Sunday, June 19, 2011

Frye and Swelling - Shrinking under buildings

Frye is a legal standard of evidence, the lowest of which is the opinion of an expert. That would be superseded by test data, and ultimately by proof.

With foundation movements, it is impossible to go back in time to monitor moisture change in the soil below a basement so absolute proof does not exist for a specific basement. It has been shown to occur in research.

A expert can look at a structure, in a area known to have high swelling soils, note the trees, perhaps some wetter areas near downspouts, and if there is a correlation with distance from a major tree and the amount of shrinkage, that is the floor points to a tree, it is likely that shrinkage is to blame. It it point up at a drain spout, or a source of water, swelling is likely.

Now to remove doubt, one step at a time. First to demonstrate the soil has swelling/shrinkage potential. There is a good correlation between Atterberg limits, a index test for classification, and swelling. That only tells us that the soil is capable of swelling or shrinking. Add some moisture tests, and we can know that it is within the normal range that shrinking and swelling occurs. When we have condition that is dryer at the tree, wetter away from the tree, for similar soil and strata, the data would suggest that the tree is drawing water from the soil. But all trees draw water from the soil, and most draw more adjacent to the tree than away. This can get altered where there is a drain spout at the tree. Ideally the best demonstration we ever get after the fact, is a high plastic soil, and higher moisture contents at the high points of the structure. A range of moisture can usually be established.

There are odometer tests, where a "undisturbed" sample of soil is placed in a testing apparatus, the height measured, it is saturated, loaded, in steps over time, and allowed to swell, consolidate, rebound, and the results are analysed. But usually the soils in the field are not saturated to start with, so it tells more about the soil and its potential than what actually happened.

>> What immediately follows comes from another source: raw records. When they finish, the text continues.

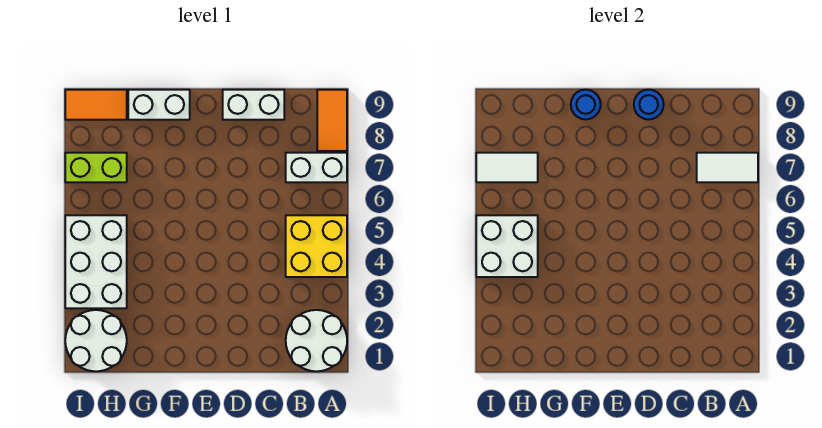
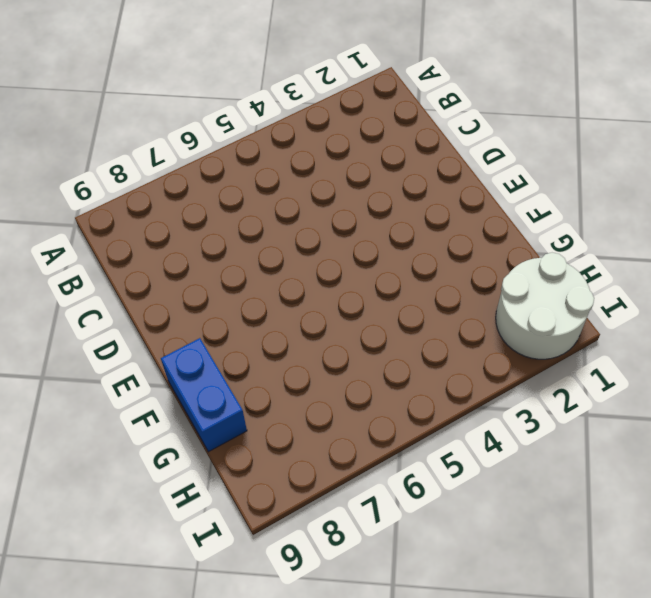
blue brick F9:G9 level 1 -> white brick F9:G9 level 1
none -> white round brick A1:B2 level 1
none -> yellow brick A4:B5 level 1
none -> white brick A7:B7 level 1

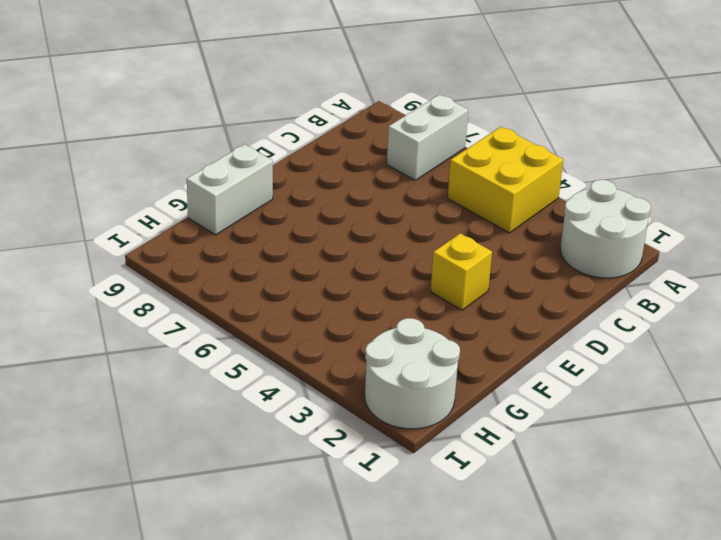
yellow brick E3 level 1 -> none
none -> orange tile A8:A9 level 1
none -> white brick C9:D9 level 1
none -> white brick H3:I5 level 1

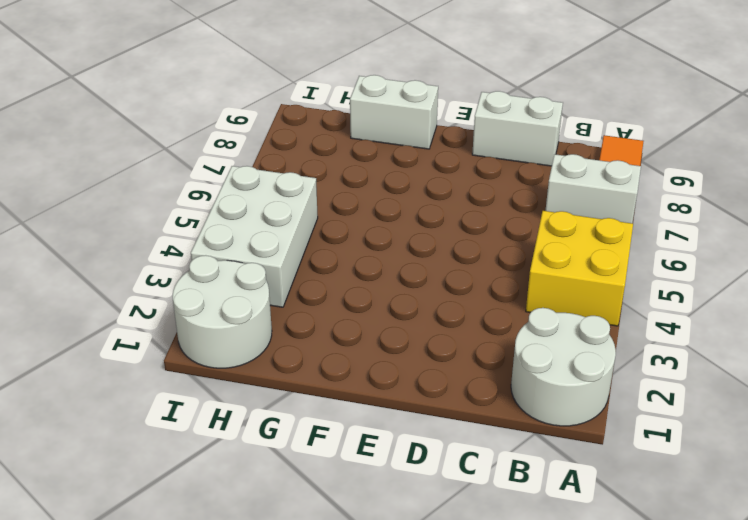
none -> lime brick H7:I7 level 1
none -> orange tile H9:I9 level 1
none -> white tile A7:B7 level 2

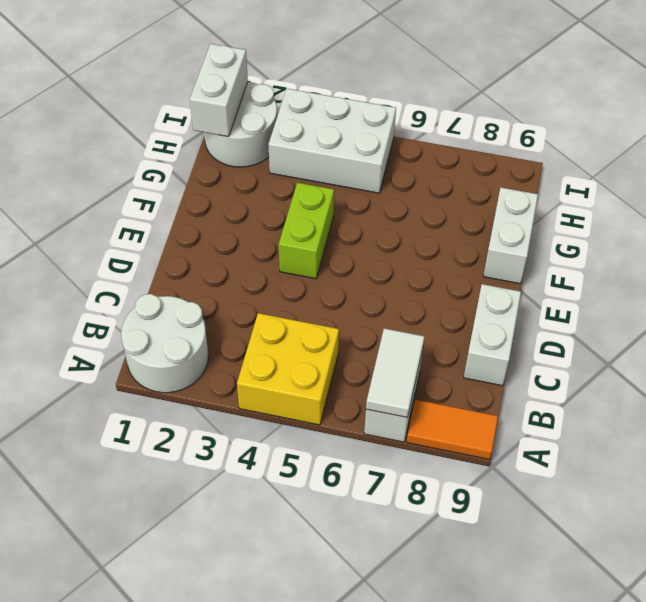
lime brick E4:F4 level 1 -> lime brick H7:I7 level 1
white brick H1:I1 level 2 -> none
none -> orange tile H9:I9 level 1
none -> blue round brick D9 level 2
none -> blue round brick F9 level 2

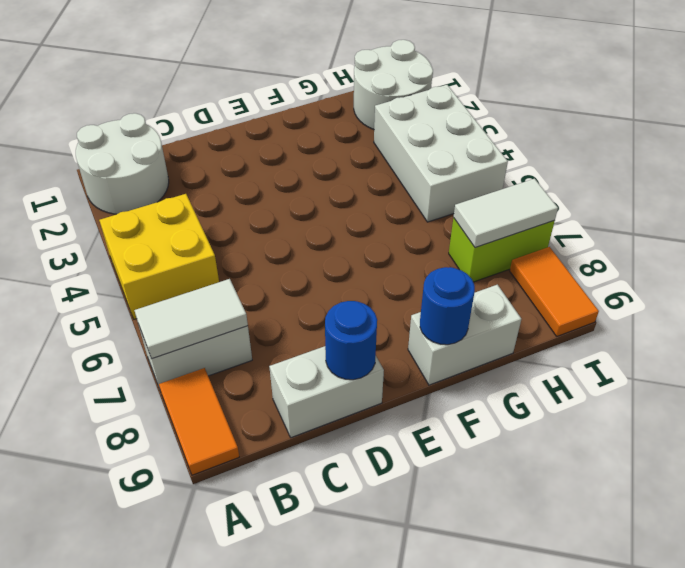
orange tile I8:I9 level 1 -> orange tile H9:I9 level 1
none -> white brick H4:I5 level 2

Now for the complication. Lacustrine deposits are varved, that is there is a variation in the clay/silt ratio with depth, often varying 40/60 to 60/40 in a few inches, or a foot vertically and be visually indistinguishable. The Atterberg limits, moisture content, hence the swelling potential, and the moisture holding capacity also vary. Comparing the moisture's without Atterberg limits on each sample is little better that an option mixed with some test data.

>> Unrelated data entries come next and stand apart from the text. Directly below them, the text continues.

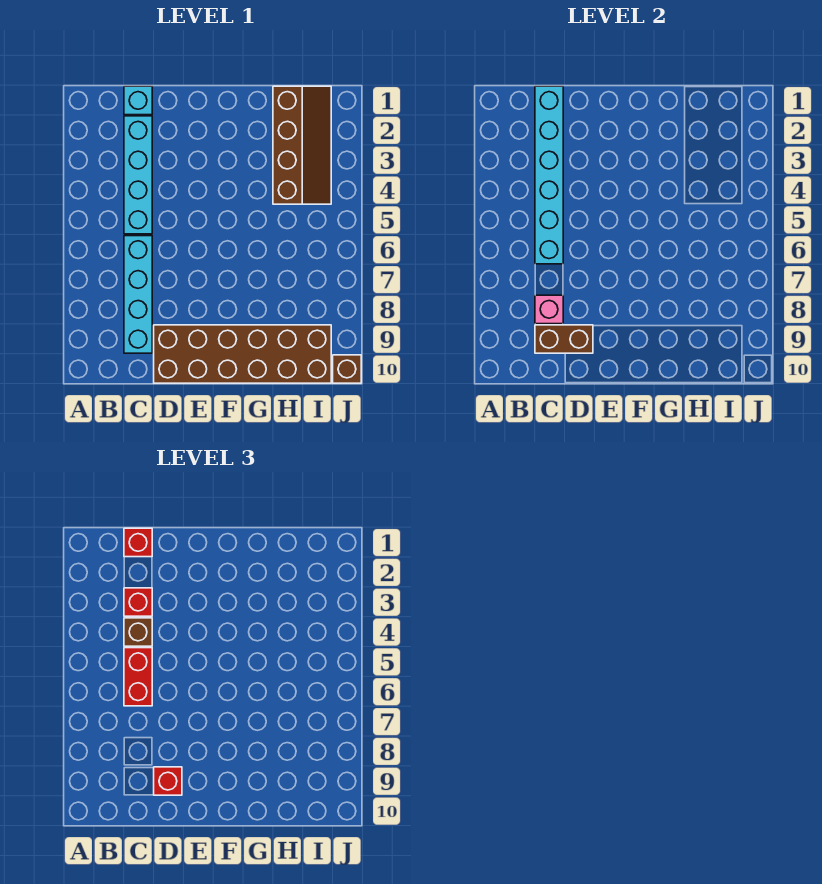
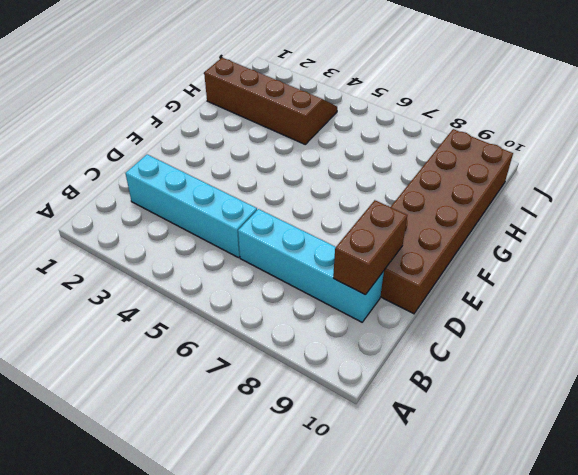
none -> cyan brick C1 level 1
none -> brown brick J10 level 1
none -> cyan brick C1:C6 level 2

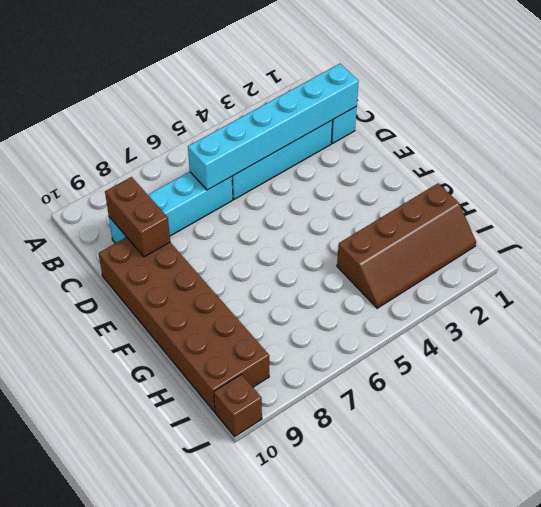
none -> pink brick C8 level 2
none -> red brick C1 level 3
none -> red brick C3 level 3

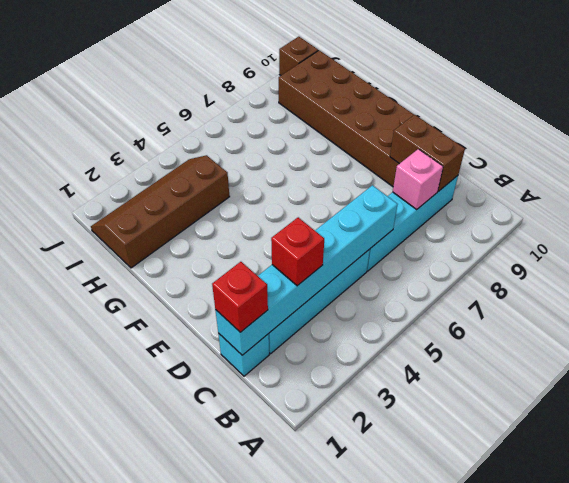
none -> brown brick C4 level 3
none -> red brick C5:C6 level 3
none -> red brick D9 level 3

Now if we do four testhole, to 12 feet, with 12 samples per testhole, do moisture on all samples, limits on all samples, at about $100 each plus sampling, logging, field time, you have a nice bill, for a better suggestion of the possibility. Some of that data will be meaningless, or misleading, so what to do, we ignore some of the tests.  Suppose we do four testholes to 12 feet, a sample/foot , moisture on all, and say 4 limits on selected samples. Now we are introducing bias of the geotechnical engineer who is selecting the samples to conduct limits on, unless we say something like even testholes at foundation level, odd testholes at 1 foot below foundation level. Then it is biased by the person selecting the testhole order or locations.

The location must be selected to show the range, 2 in the dry areas, 2 in the wet areas. Ideally for a house, we would like two in the high area, two in the low area. This may mean 2 inside, and two out. To make matters worse we may may looking for 2 percent difference dryer hole to wetter hole, when over a few inches, the soil may vary 4 percent vertically in one testhole, so "proof" is not always obtained. The suggestion may be there in the data, or perhaps not. So now we can have a question as to what the data really shows.

One testhole in a area expected to be wet, at a downspout not near a tree, and one near a tree, not near a downspout, can be the best demonstration variability, with moistures every 1 foot, to 3 or 4 feet below the foundation may be advisable and a few limits just below the foundation level.

Now testholes on private property requires two liability wavers, one from the home owner and the insurance company we are working for must be willing to pick up the risk of a unknown utility strike. All known utilities can be located, both public and private, and avoided.  This assumes that locations are available and accessible.

Next is the other issue, the method. Inside is hand work. Coring through concrete floors is messy. Hand auguring below is tough work, and requires a skill that must be trained into people doing manual work, as well as myself to observe, and a junior engineer to sample and log the testholes. This all assumes that there are suitable locations to conduct testholes. Where the house is surrounded with trees, the outside testholes can be a issue also. Finding a "wet locations" that is clear of utilities is not always obvious, and close to the house. The front or rear lawn, well away from the house is often the only choice. Close to a tree, or within the same from the tree as the house is is often the best available choice for the "dry location".